What Are Multi-Cancer Early Detection Tests and How Might They Impact the Future of Cancer Screening?

October 25, 2022
Jyoti Patel, MD, FASCO

One of the most exciting areas of cancer research is the development of tests that can detect different cancers at the earliest stages. These tests, often called multi-cancer early detection (MCED) tests, search for bits of DNA or RNA that are shed by tumor cells into the bloodstream. Then, they use artificial intelligence (AI) to help us pinpoint where the cancer most likely originated. This is certainly exciting, as a positive test would enable doctors to look for early-stage cancers when they are most curable.
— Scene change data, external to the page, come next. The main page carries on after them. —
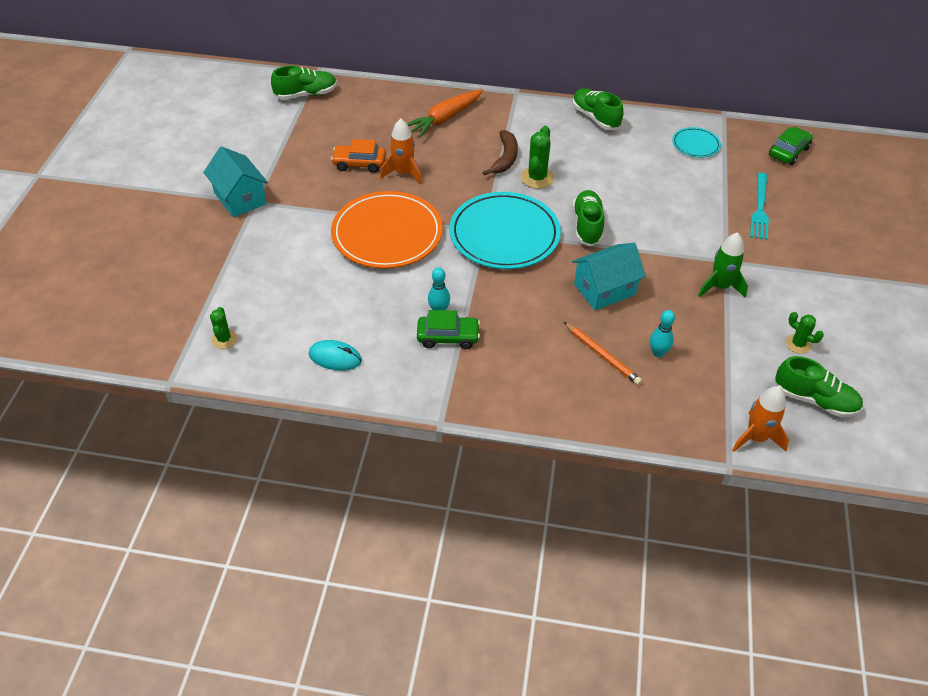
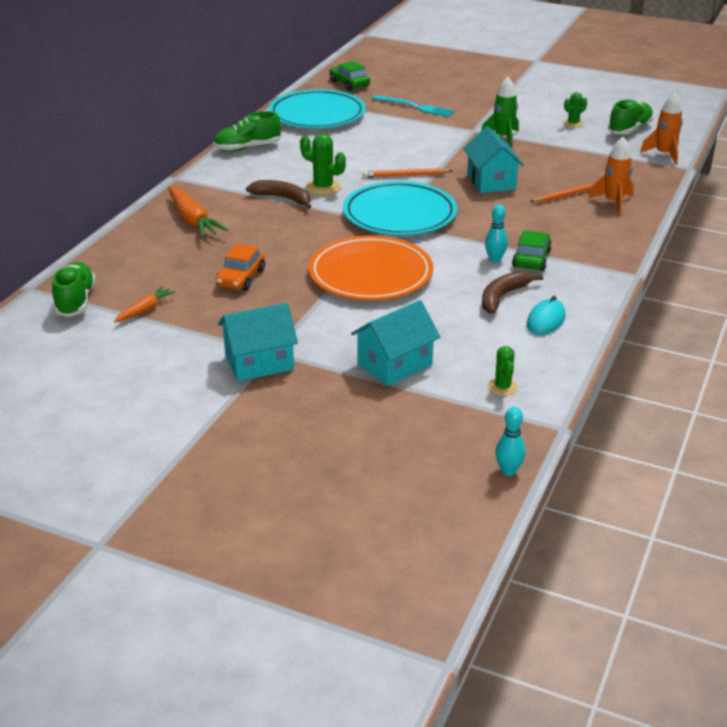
camera: 75 degrees left, 15 degrees down
(224, 339) = (502, 387): green cactus -> green cactus turned 75 degrees clockwise
(248, 270) = (395, 364): none -> turquoise house
(301, 128) = (145, 310): none -> orange carrot
(370, 323) = (502, 297): none -> brown banana
(403, 173) = (274, 254): orange rocket -> orange rocket (613, 202)
(587, 226) = (405, 176): green shoe -> orange pencil
(658, 353) = (571, 173): turquoise bowling pin -> turquoise bowling pin (508, 471)
(695, 144) = (317, 114): turquoise plate -> turquoise plate, size x2.09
MCED tests are a type of test known as a “liquid biopsy.” Liquid biopsies use a sample of blood to identify specific biologic signals in DNA, RNA, or proteins released by cancer cells into the blood. They are currently used in some people known to have cancer and can help doctors recommend the best treatment plan. However, MCEDs are different from these approved liquid biopsies because they are used in people with no symptoms or signs of cancer, instead of people known to have cancer, and they assess multiple biomarkers to determine if there is a strong likelihood someone has cancer and, if so, where it could be located. This is certainly exciting, but we still need to accurately understand the performance of these tests in larger groups of people.

There are many MCED tests in development that are intended to screen healthy people for multiple types of cancer with a single blood draw. As part of the Cancer Moonshot initiative to halve cancer deaths in the United States within 25 years, President Biden is supporting research that will study the efficacy of multiple types of early screening tests in up to 250,000 people ages 45 to 70. It is hoped that these tests would become part of routine medical care, much like drawing a cholesterol panel with a primary care doctor.

The harms from using MCED tests to screen for cancer are unknown. What’s the best test? What happens if, following a positive MCED test, you can’t find a cancer? How many people will end up undergoing unnecessary invasive tests to find a cancer? Will people stop the screening that we know is beneficial, such as colonoscopies and mammograms, before we have enough information about how to integrate MCED tests into routine care? Will a blood test make screening more accessible, or will it worsen disparities in care? Will these tests lead to overdiagnosis of indolent, or slow-growing, cancers? And most importantly, will these tests reduce how many people die from cancer?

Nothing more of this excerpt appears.